Adrecizumab shows beneficial effects in critically ill COVID-19 patients

23 Aug 2020
Edward Carter
Publishing / Media

Adrenomed AG has announced the publication of data from eight extreme-critically ill COVID-19 patients treated with Adrecizumab (HAM8101) in the peer-reviewed journal Biomolecules. The treatment with Adrecizumab showed an encouraging outcome in this limited data set, seven out of eight patients survived the observation period. To date, this represents the first data assessing an experimental therapy targeting loss of vascular integrity in COVID‐19 patients who were extreme‐critically ill and under invasive mechanical ventilation with no other treatment option.

Adrenomed’s lead candidate Adrecizumab is a first-in-class, monoclonal antibody under clinical development in septic shock. Adrecizumab targets the vasoprotective peptide Adrenomedullin to restore and maintain the endothelial barrier function.

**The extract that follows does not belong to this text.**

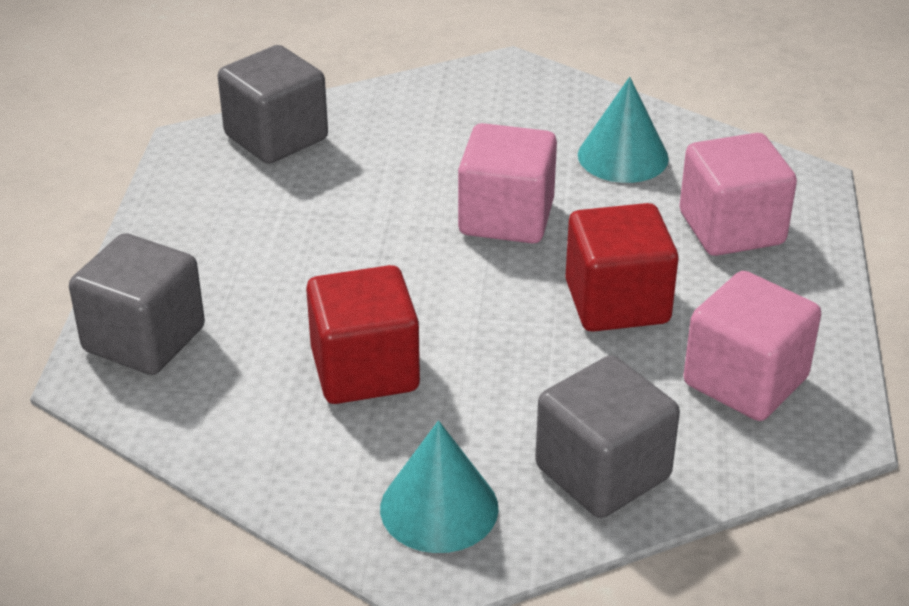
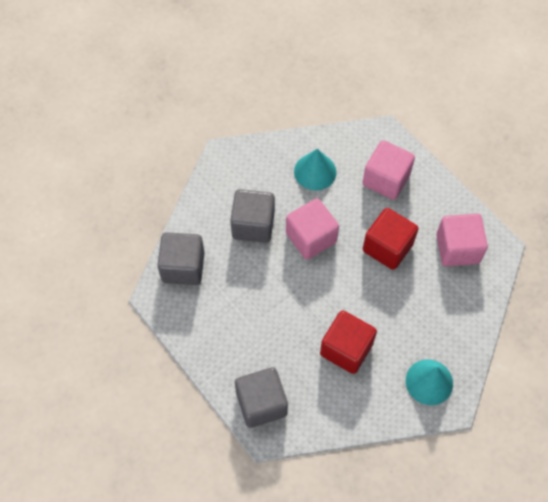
camera: 45 degrees left, 25 degrees up
(602, 472) = (457, 324): grey cube -> grey cube (253, 225)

Loss of endothelial barrier function is a major cause of mortality in sepsis.

Sepsis is characterized by an overreaction of the body’s immune system to fight a bacterial or viral infection, like SARS-CoV-2, leading to vascular leakage, severe organ dysfunction and eventually death. Varga et al. demonstrated the endothelial cell involvement in a series of patients with COVID-19, thus proposing the stabilization of the endothelium as a therapeutic approach in treating the condition. Furthermore, addressing Adrenomedullin, a key player in promoting endothelial stability and integrity following severe infection, was described as a promising target.

The patients were treated at the Department of Intensive Care Medicine, University Medical Center Hamburg-Eppendorf. In contrast to other case series reported recently, all patients (n = 8) suffered from extensive pre‐existing conditions, such as hypertension, Type-2 diabetes mellitus, and obesity. At the time of treatment, all patients received invasive mechanical ventilation due to severe Acute Respiratory Distress Syndrome (ARDS) and required vasopressors due to shock. Six patients suffered from acute renal failure at baseline. The median Sequential Organ Failure Assessment (SOFA) score was 12.5, reflecting the very critical health status and high risk of mortality. (4 or 8 mg/kg b.w.) between one and three days after initiation of mechanical ventilation.

In this case series, seven out of eight patients survived the observation period. In five out of these seven patients, treatment with Adrecizumab resulted in a rapid improvement of organ function (indicated by SOFA Score) and subsequent reduction in the disease severity within 12 days after administration. One patient died at day 4 due to a non-treatment related fulminant pulmonary embolism. During the follow-up period, which ranged between 13 to 27 days, four patients were in stable condition in ICU and three were transferred to normal wards. Adrecizumab was well tolerated in all patients and, again, showed a favorable safety profile.